Daudet fa parte di quella lunga schiera di scrittori che cantano la Provenza,
quali Giono e Bosco. Nato a Nimes
nel 1840, dopo aver seguito gli studi a Lione,
parte per Alès e Parigi
dove diventa segretario del Duca di Morny. Nel 1864 soggiorna
a Fontvieille presso la famiglia Ambroy
e stabilisce rapporti d'amicizia con gli abitanti del Castello
di Montauban. E' passeggiando sulle colline di Fontvieille
che scopre i mulini, dalla cui contemplazione trae spunto per alcune delle
«Lettere dal mio mulino», in cui scrittura e vita
privata s’intrecciano ancora a Fontvieille quando lo scrittore vi
trascorre il proprio viaggio di nozze.
Alphonse Daudet nato a Nimes nel 1840, interrotti
gli studi a quindici anni a seguito del fallimento dell’azienda
paterna, passa due anni in un collegio come ripetitore.
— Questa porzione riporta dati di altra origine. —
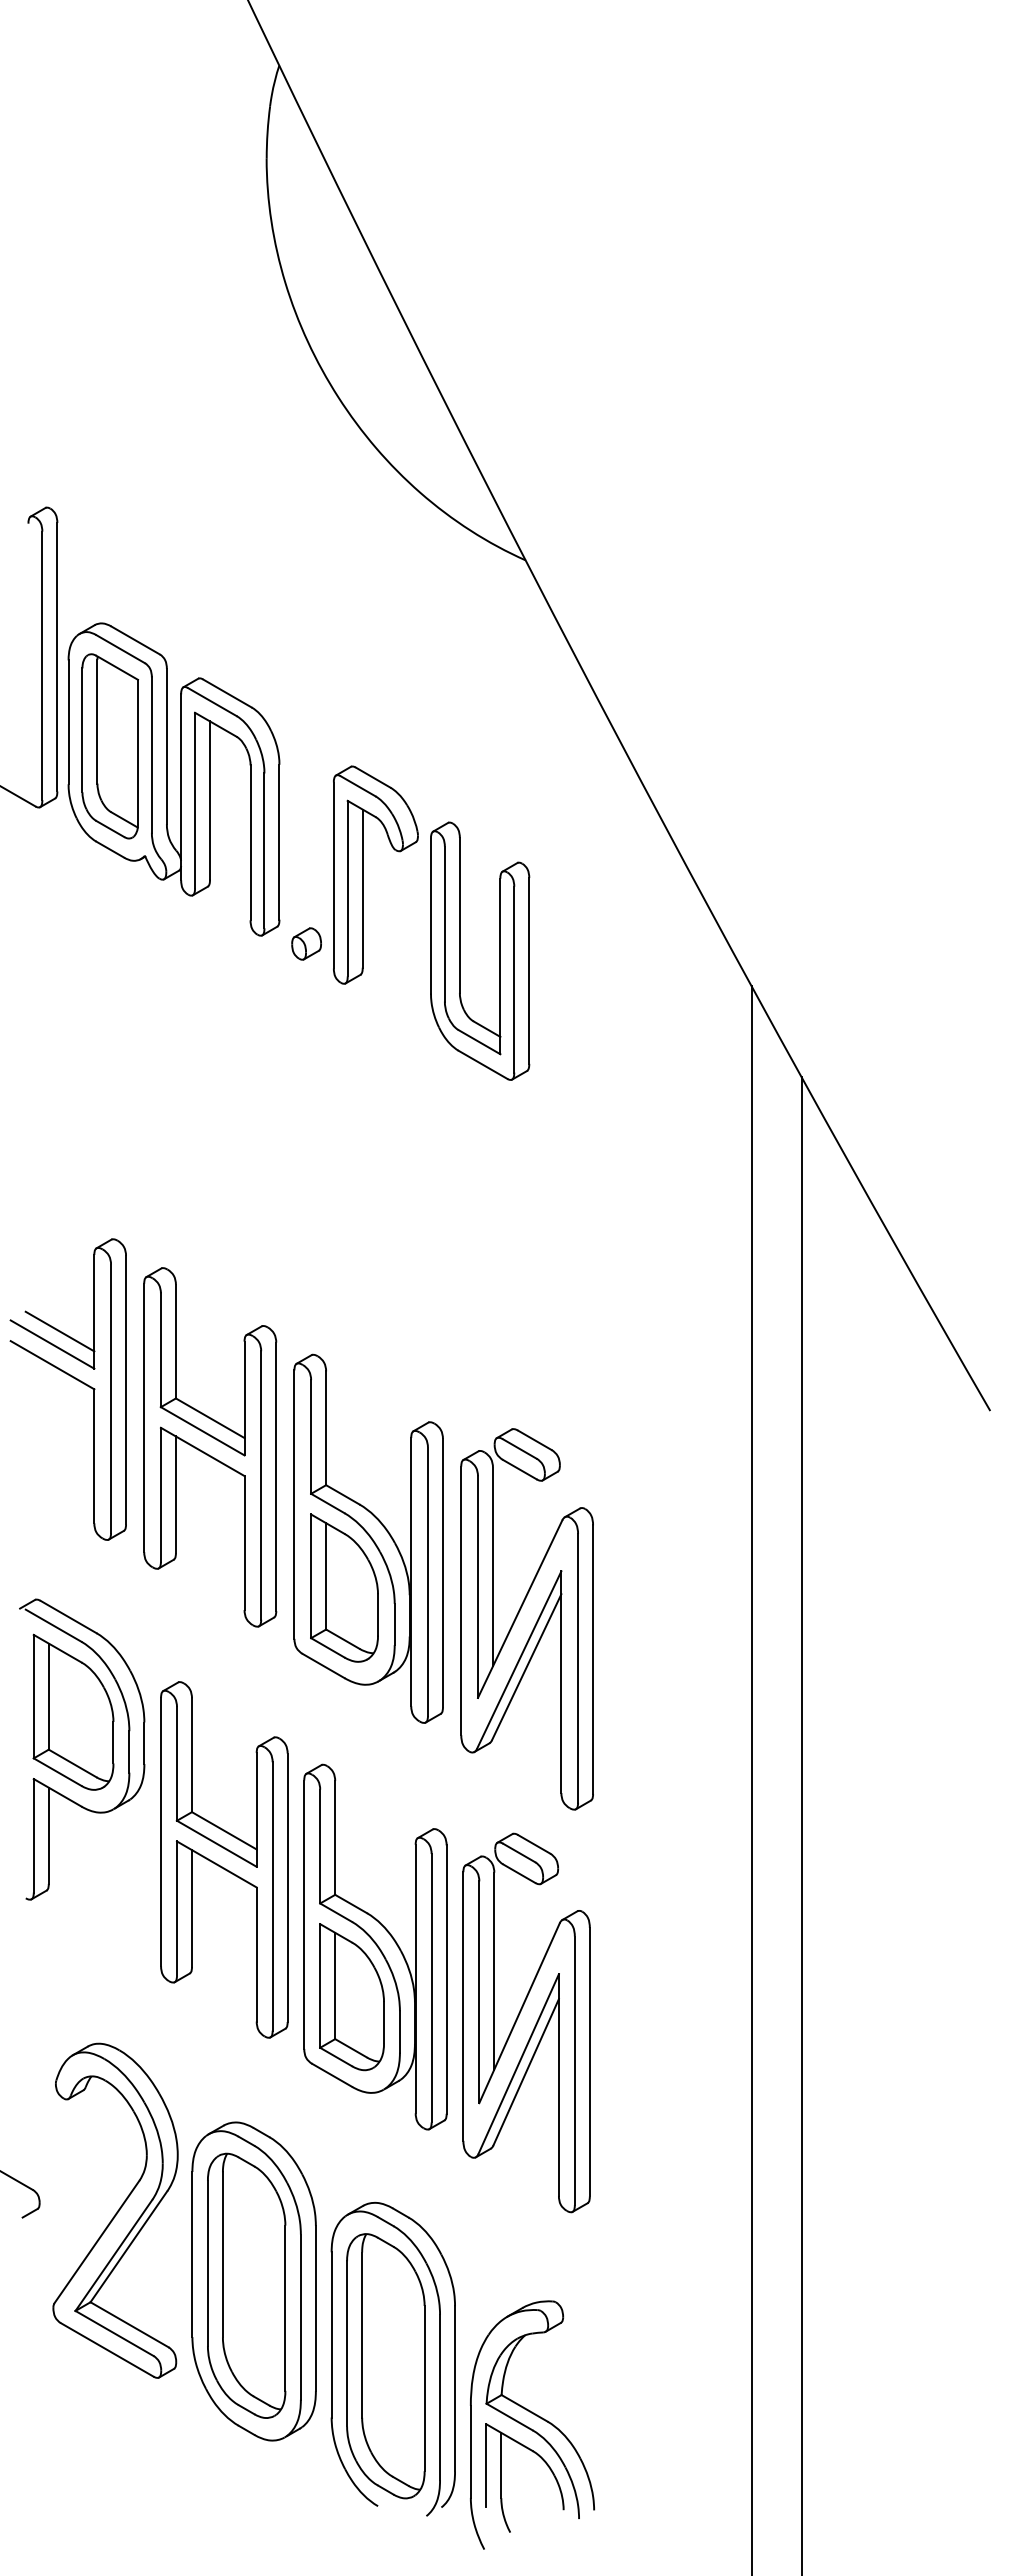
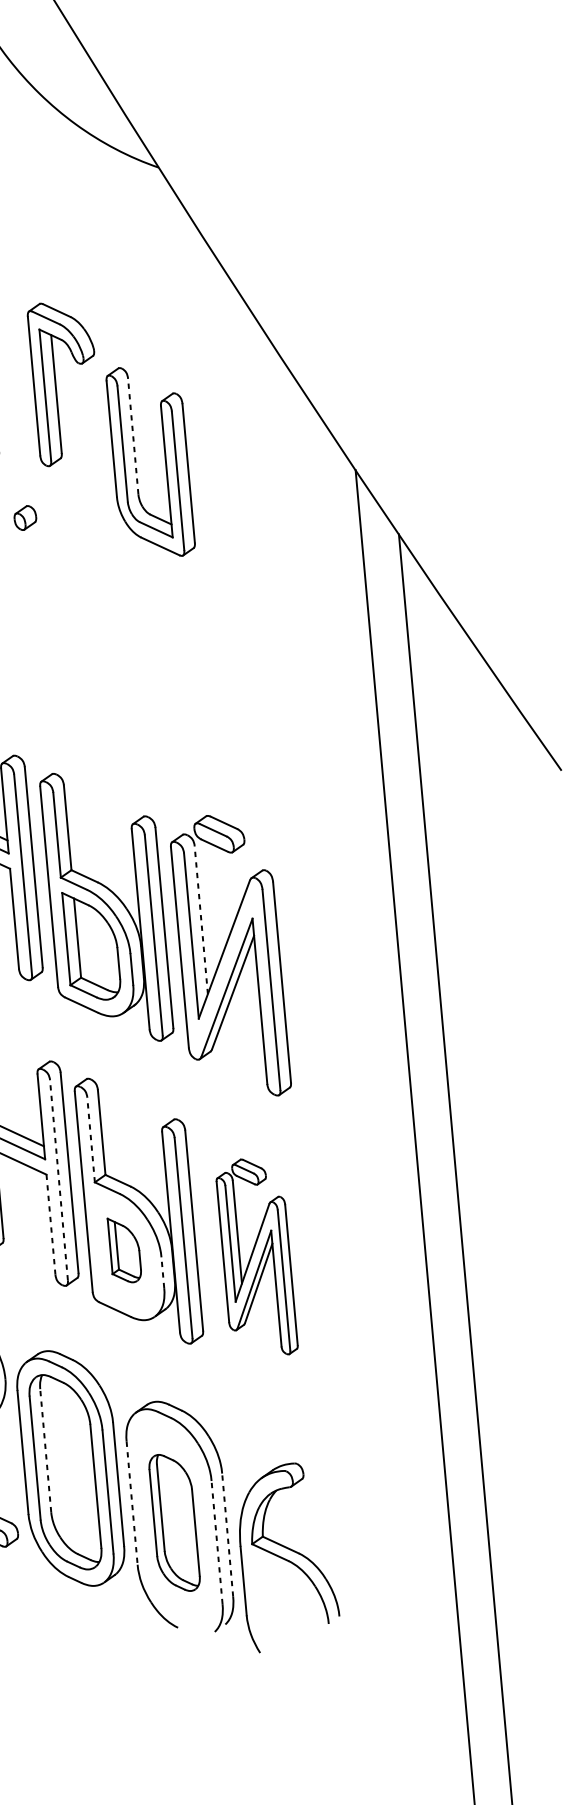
part: (363, 874) -> (56, 383), moved
line: (459, 914) -> (132, 435), solid -> dashed
part: (306, 943) -> (25, 517), moved
line: (492, 1566) -> (200, 919), solid -> dashed
line: (320, 1846) -> (91, 1139), solid -> dashed
line: (272, 1895) -> (58, 1179), solid -> dashed
line: (256, 1955) -> (50, 1225), solid -> dashed
part: (351, 1997) -> (124, 1250), size x0.6
part: (526, 2022) -> (256, 1257), size x0.7
line: (399, 2031) -> (162, 1272), solid -> dashed
line: (222, 2254) -> (45, 1450), solid -> dashed
line: (331, 2334) -> (131, 1502), solid -> dashed
part: (385, 2366) -> (174, 1523), size x0.7
line: (455, 2388) -> (227, 1534), solid -> dashed
line: (440, 2397) -> (217, 1542), solid -> dashed
part: (501, 2477) -> (268, 1598), removed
Nel 1857 raggiunse
il fratello Ernest a Parigi: una sua raccolta di versi
ha un’accoglienza favorevole e gli vale a procurargli una collaborazione
al Figaro nonché la protezione del duca
di Morny, presidente del corpo legislativo, di cui Daudet diviene
suo segretario per cinque anni.
Dopo aver rappresentato con successo alcuni lavori teatrali, dall’agosto
1866, inizia a pubblicare su L’Evénement,
una gustosa serie di racconti, aneddoti, bozzetti, ambientati per lo più
nella natia Provenza e intitolati Lettere
dal mio mulino, poi nel 1869, riuniti nel notissimo volume
dallo stesso titolo. Nel racconto vi è un tenero e ammiccante humour,
una mano accorta e sensibile nella resa del paesello del Sud della Francia,
tanto diverso dalla grigia metropoli in cui il giovane scrittore ha mosso
i primi passi, una costante disposizione a comprendere l’umanità,
ad amarla e a farla amare, offrono già una definita misura fin
dal felice esordio. Una vena ancora tenera ma più amara, nell’indugiare
alla maniera di Dickens sulle note del misero e della
compassione, rivela Storia di un fanciullo,
in cui racconta, nella prima parte, fedelmente e in modo romanzato nella
seconda, la propria infanzia e giovinezza.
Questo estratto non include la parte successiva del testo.